Gründe für eine Härtefallscheidung können z.B. vorliegen, wenn
– ein Ehegatten misshandelt wurde und eine Wiederholung droht, solange die Ehe nicht geschieden ist;
– ein Ehegatten eine schwere Straftat zum Nachteil des anderen Ehegatten verübt oder versucht hat;
– der andere Ehegatte bereits in einer neuen festen Beziehung lebt (was aber nicht von allen Gerichten als Härtefall anerkannt wird);
– die Ehefrau von einem anderen Mann schwanger ist;
– der andere Ehegatte Alkoholiker ist und dies zu besonders schweren Belastungen führt;
– bei sexueller Erniedrigung durch den anderen Ehegatten, deren Wiederholung droht;
– ein Ehegatte in einer besonders schweren Lebenssituation (z.B. bei tödlicher Krankheit) vom anderen in besonders liebloser Weise verlassen wird (OLG Stuttgart NZFam 2015,1168).
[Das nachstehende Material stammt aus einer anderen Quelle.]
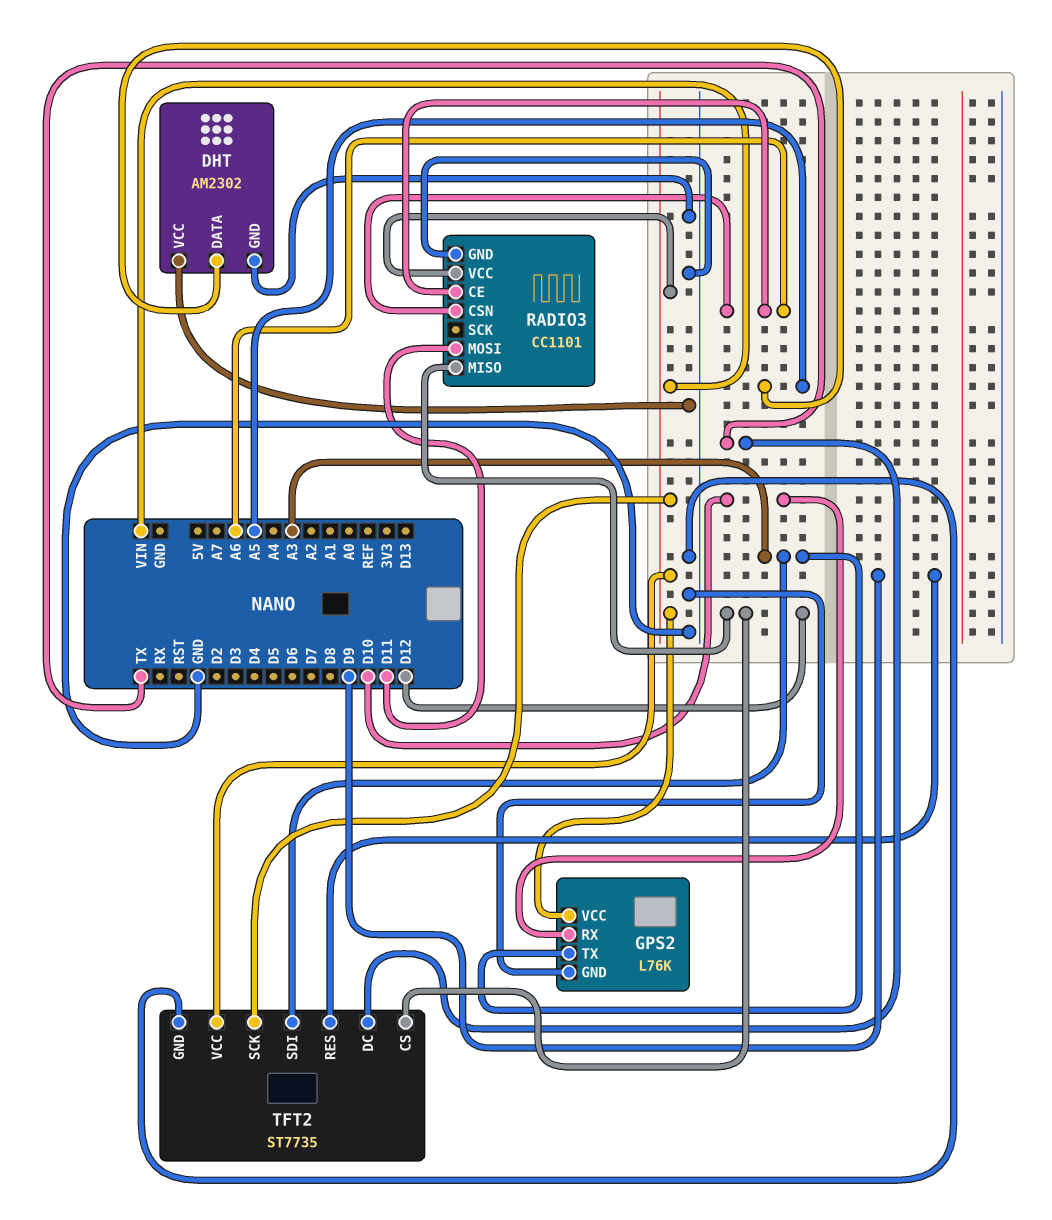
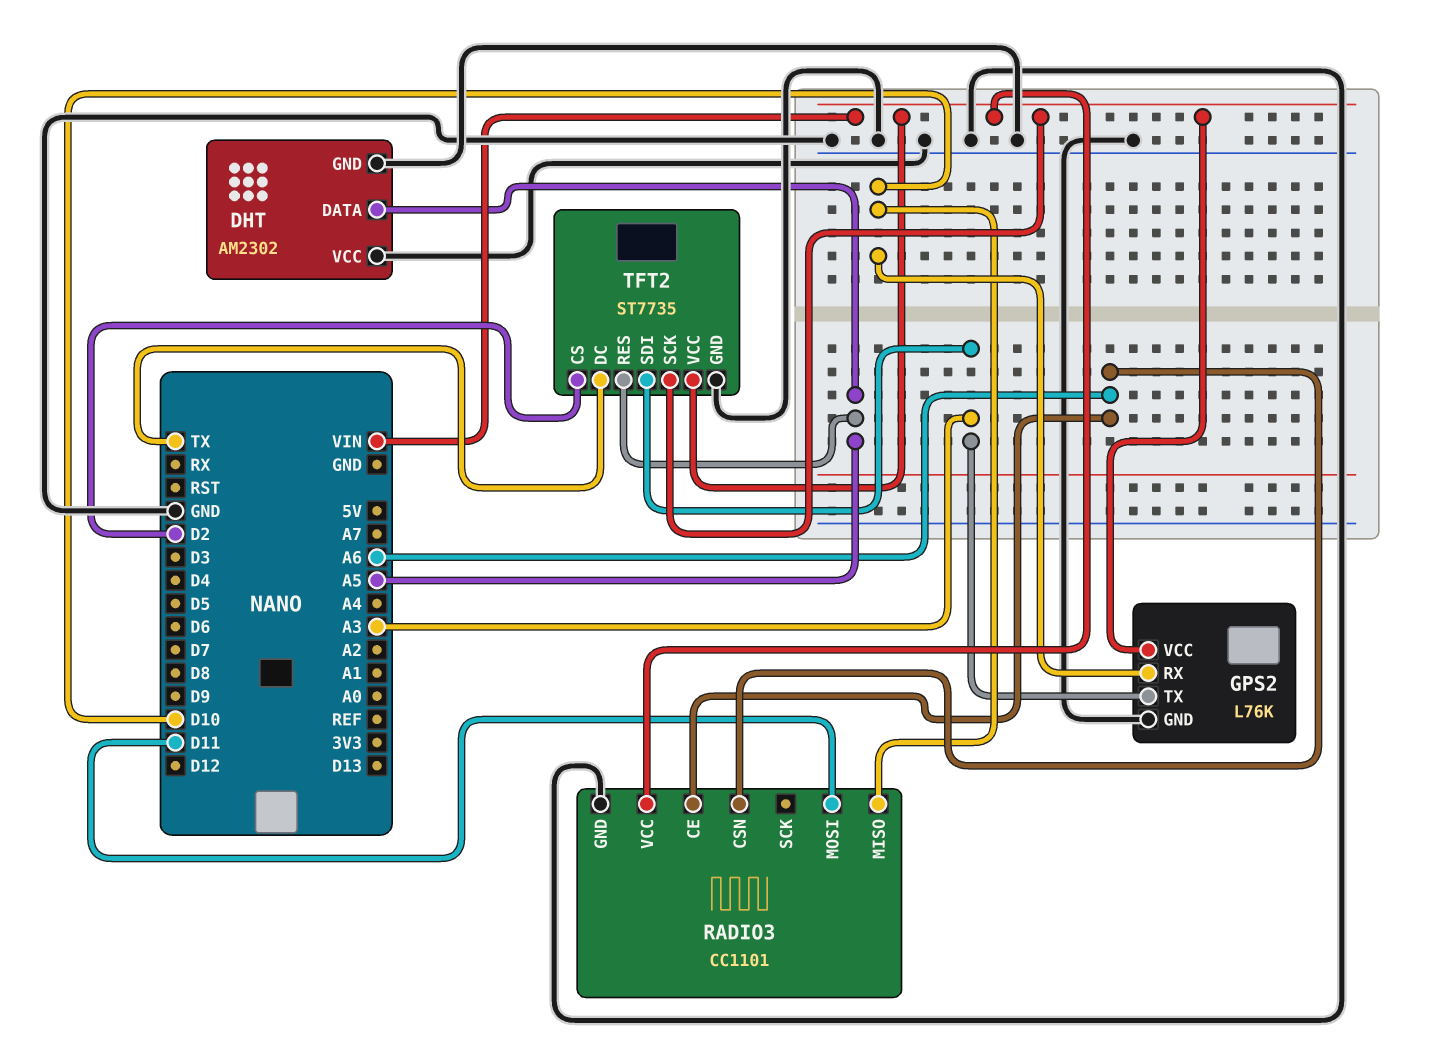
RADIO3 pin MISO: D12 -> D10
TFT2 pin CS: D12 -> D2
TFT2 pin RES: D9 -> A5

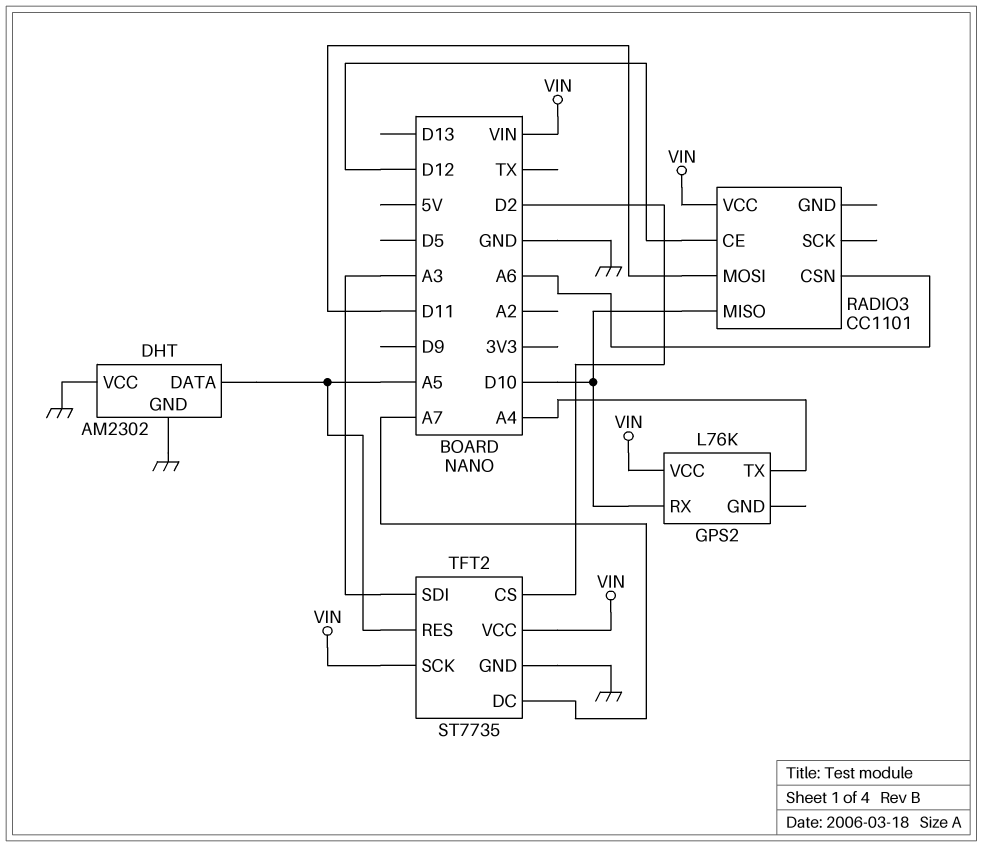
GPS2 pin GND: GND -> none
GPS2 pin TX: A3 -> A4
RADIO3 pin CE: A6 -> D12
RADIO3 pin GND: GND -> none
TFT2 pin DC: TX -> A7

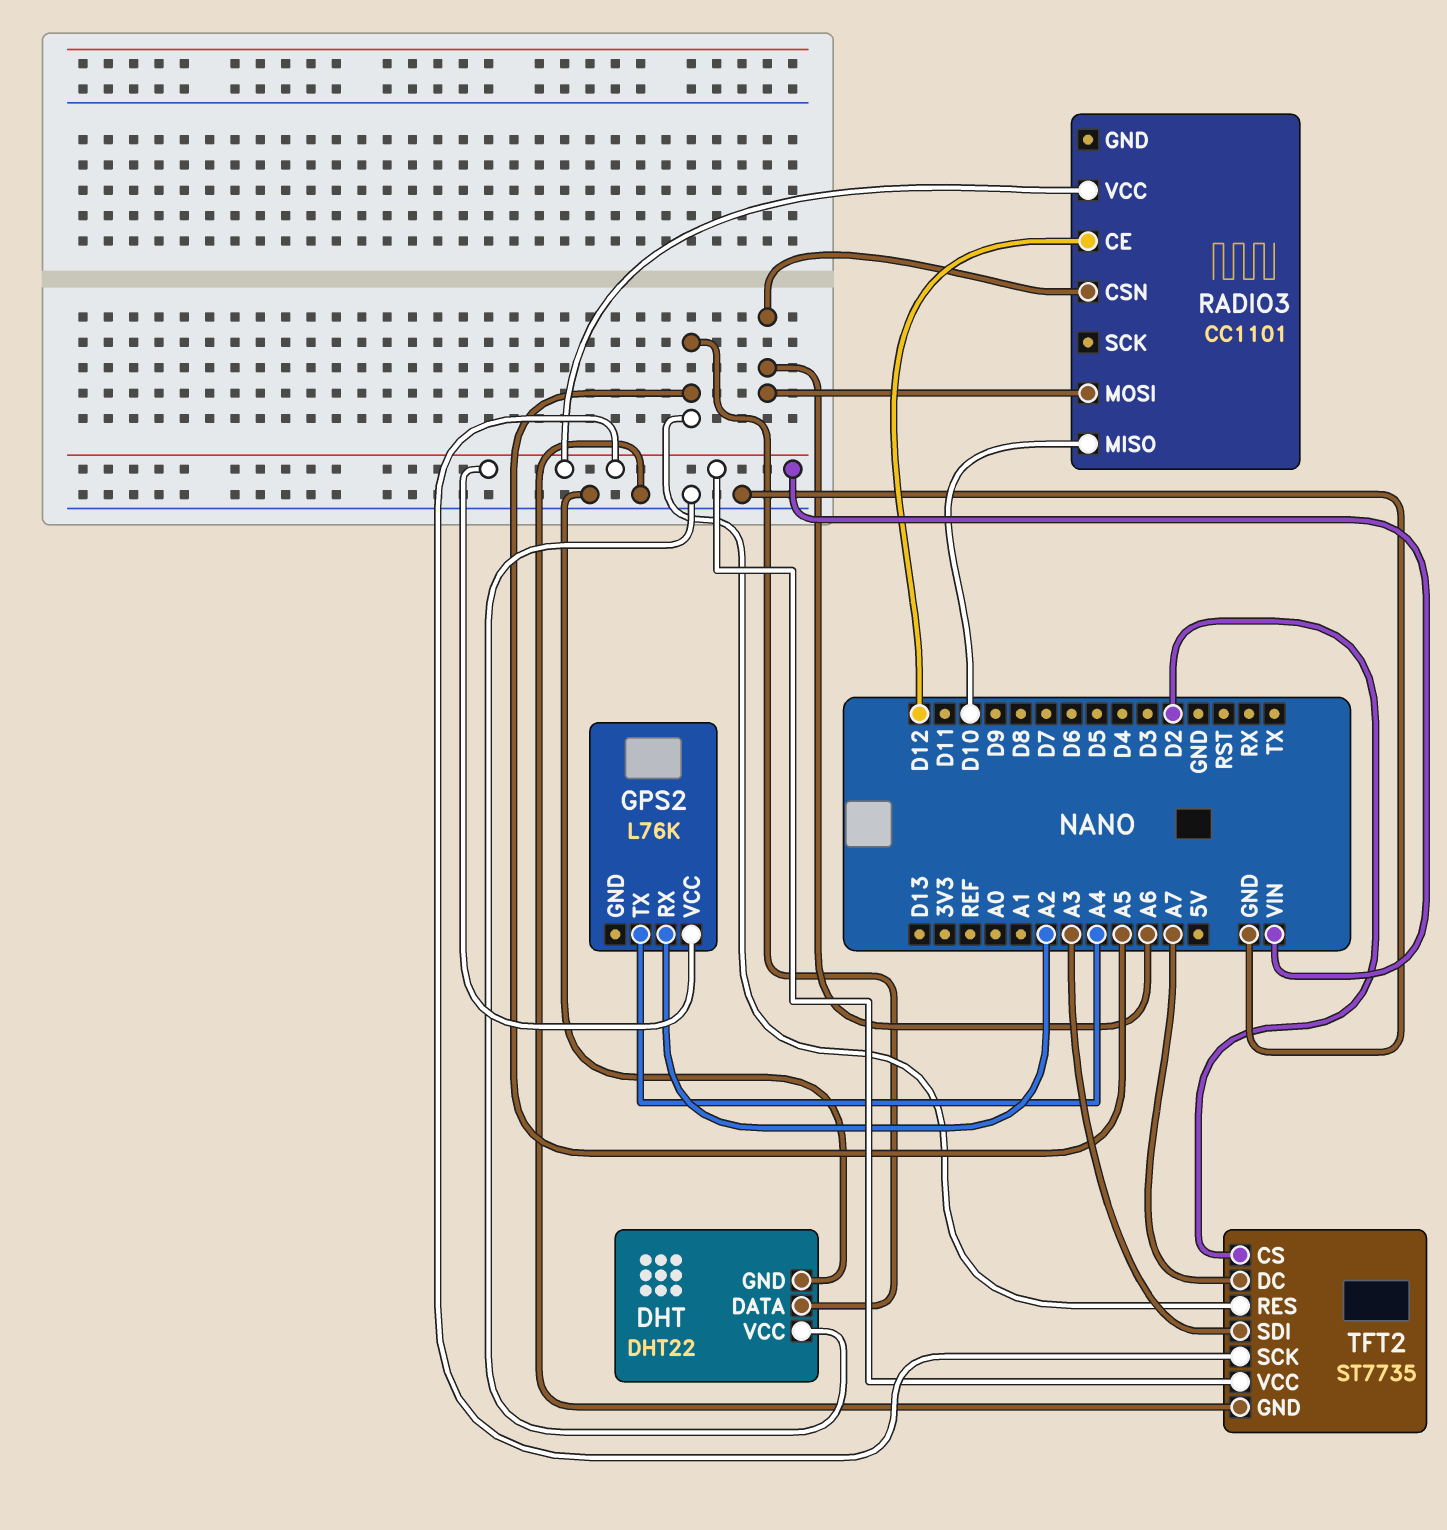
DHT: AM2302 -> DHT22
GPS2 pin RX: D10 -> A2
RADIO3 pin MOSI: D11 -> A6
WICHTIG: Immer muss es sich immer um einen Umstand handeln, der “in der Person des anderen Ehegatten” vorliegt. Deshalb kann z.B. nicht derjenige Ehegatte eine schnelle Scheidung verlangen, der selbst mit einem neuen Lebenspartner zusammenlebt (es sei denn, der andere Ehegatte hat auch einen neuen festen Partner). Bei Schwangerschaft der Ehefrau von einem neuen Partner kann nicht die Ehefrau selbst, sondern nur der Ehemann eine Scheidung vor Ablauf des Trennungsjahres verlangen. Den Härtefall muss also immer der jeweils andere Ehegatte verursacht haben. In diesem Fall sollte also der Ehemann die Scheidung einreichen.
Keine Gründe für eine Härtefallscheidung sind:
1. Eine sehr kurze Ehe. Der Umstand, dass man erst kurz verheiratet ist, spielt für sich gesehen keine Rolle. Selbst wenn sich die Eheleute noch in der Hochzeitsnacht trennen, muss deshalb grundsätzlich das Trennungsjahr abgewartet werden.
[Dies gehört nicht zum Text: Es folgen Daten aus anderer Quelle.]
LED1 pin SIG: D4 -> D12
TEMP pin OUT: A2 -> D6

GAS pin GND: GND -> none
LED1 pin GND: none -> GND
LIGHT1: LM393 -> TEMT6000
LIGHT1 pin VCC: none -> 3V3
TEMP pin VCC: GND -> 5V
2. Einigkeit beider Eheleute. Selbst wenn beide Ehegatten die Scheidung wollen, so ist sie bei einer Trennungszeit von weniger als einem Jahr nur dann möglich, wenn einer der oben genannten besonderen Umstände vorliegt. Das ist aber selten einmal der Fall, und deshalb ist eine Scheidung ohne Einhaltung des Trennungsjahres nur sehr schwer möglich. In der Praxis behaupten darum die Eheleute manchmal, sie seien bereits seit einem Jahr getrennt, obwohl dies nicht stimmt. Das Gericht kann das fast nie nachprüfen, denn das Gericht verlangt bei übereinstimmenden Angaben beider Eheleute weder eine Meldebescheinigung noch irgendwelche andere Nachweise über den (behaupteten) Trennungszeitpunkt.
3. Eine Scheinehe. Auch bei einer Scheinehe ist also das Trennungsjahr einzuhalten.
4. Ein Ehebruch. Denn ein Ehebruch ist ein häufiger, fast schon “normal” zu nennender Scheidungsgrund. Er stellt also keine besondere Härte dar.